Всем обладателям инструментов Roland Здравствуйте ! У меня такой вопрос, подскажите где можно скачать готовые ритмы (чисто одни барабаны) в формате wav. Длительностью минут 3-5.На данный момент нужен ритм лезгинки. Я перерыл интернет, никак не могу найти чисто одни барабаны. Может есть какой нибудь сайт где есть готовые ритмы разных стилей. Подскажите если возможно. Хочу просто включать с флешки и играть поверх. С уважением , спасибо!


----------



## kep (18 Сен 2017)

Посмотрите программы виртуальных барабанов, некоторые бесплатны:
http://masters-of-music.com/best-virtual-drum-software-programs-free-and-paid/


----------



## ЮрийКазакБаянко (19 Сен 2017)

Спасибо за ответ kep.

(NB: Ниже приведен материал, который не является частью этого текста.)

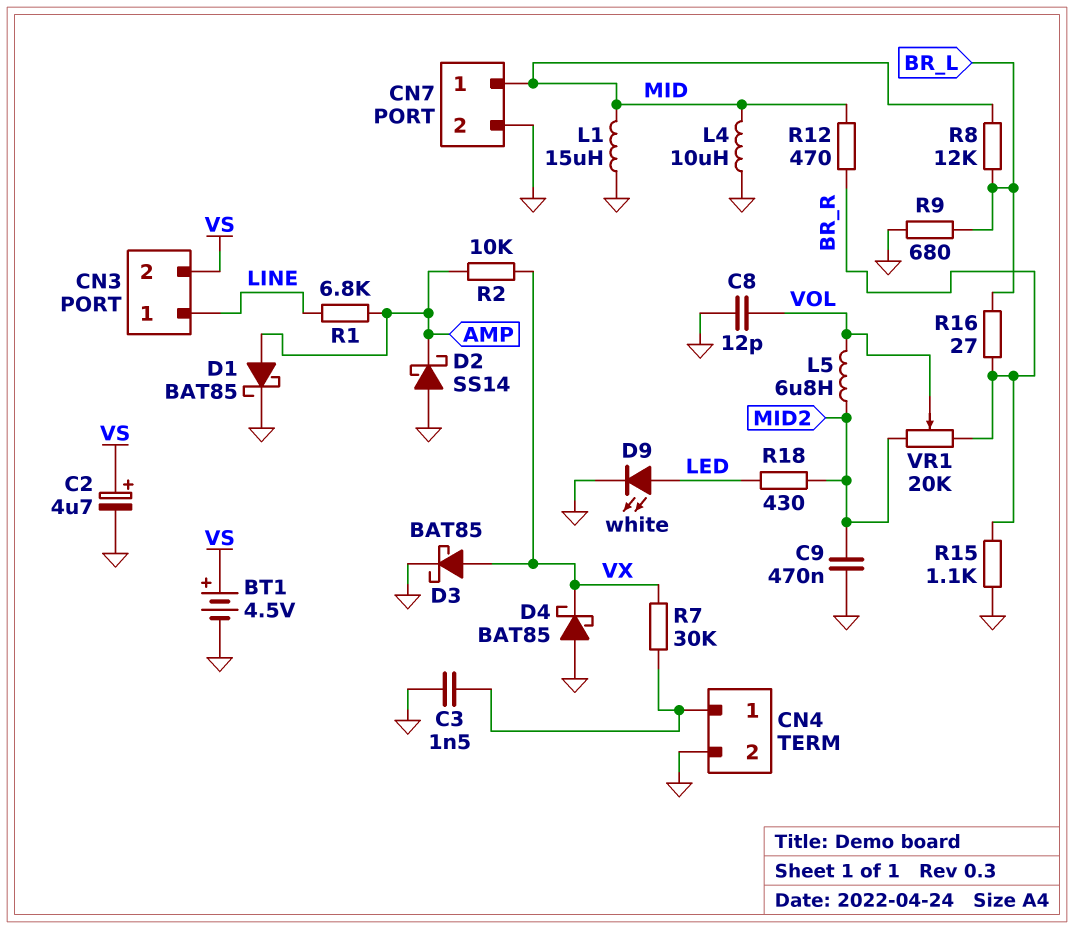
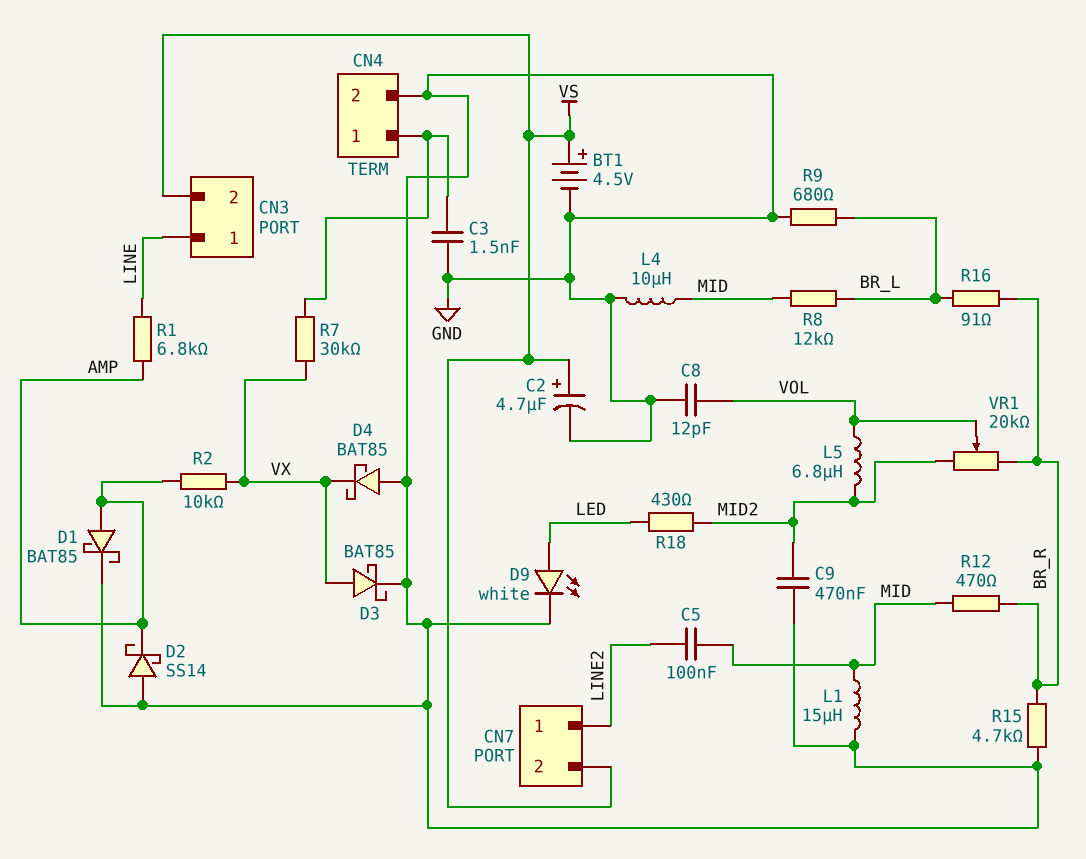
C5: none -> 100nF (LINE2, MID)
CN7 pin 1: MID -> LINE2
CN7 pin 2: GND -> VS
R15: 1.1k (BR_R, GND) -> 4.7k (BR_R, GND)
R16: 27 (BR_L, BR_R) -> 91 (BR_L, BR_R)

Дело в том что у меня мозгов не хватит с этим разобраться. Я думал может готовые барабанные лупы петли есть.


----------



## kep (19 Сен 2017)

*ЮрийКазакБаянко*, Ну, там на музыкантские мозги рассчитано, так что разобраться нетрудно. Готовые лупы обычно короткие (несколько секунд) и рассчитаны на закольцевание, как в восьмерке. А длинные каждый пишет под себя - темп, сбивки, длительность...
В общем, дешевле освоить программу. На худой конец можно приспособить электронный метроном-программу: там можно задать довольно кудрявые ритмы.


----------



## ЮрийКазакБаянко (19 Сен 2017)

Спасибо за совет. Творческих успехов !


----------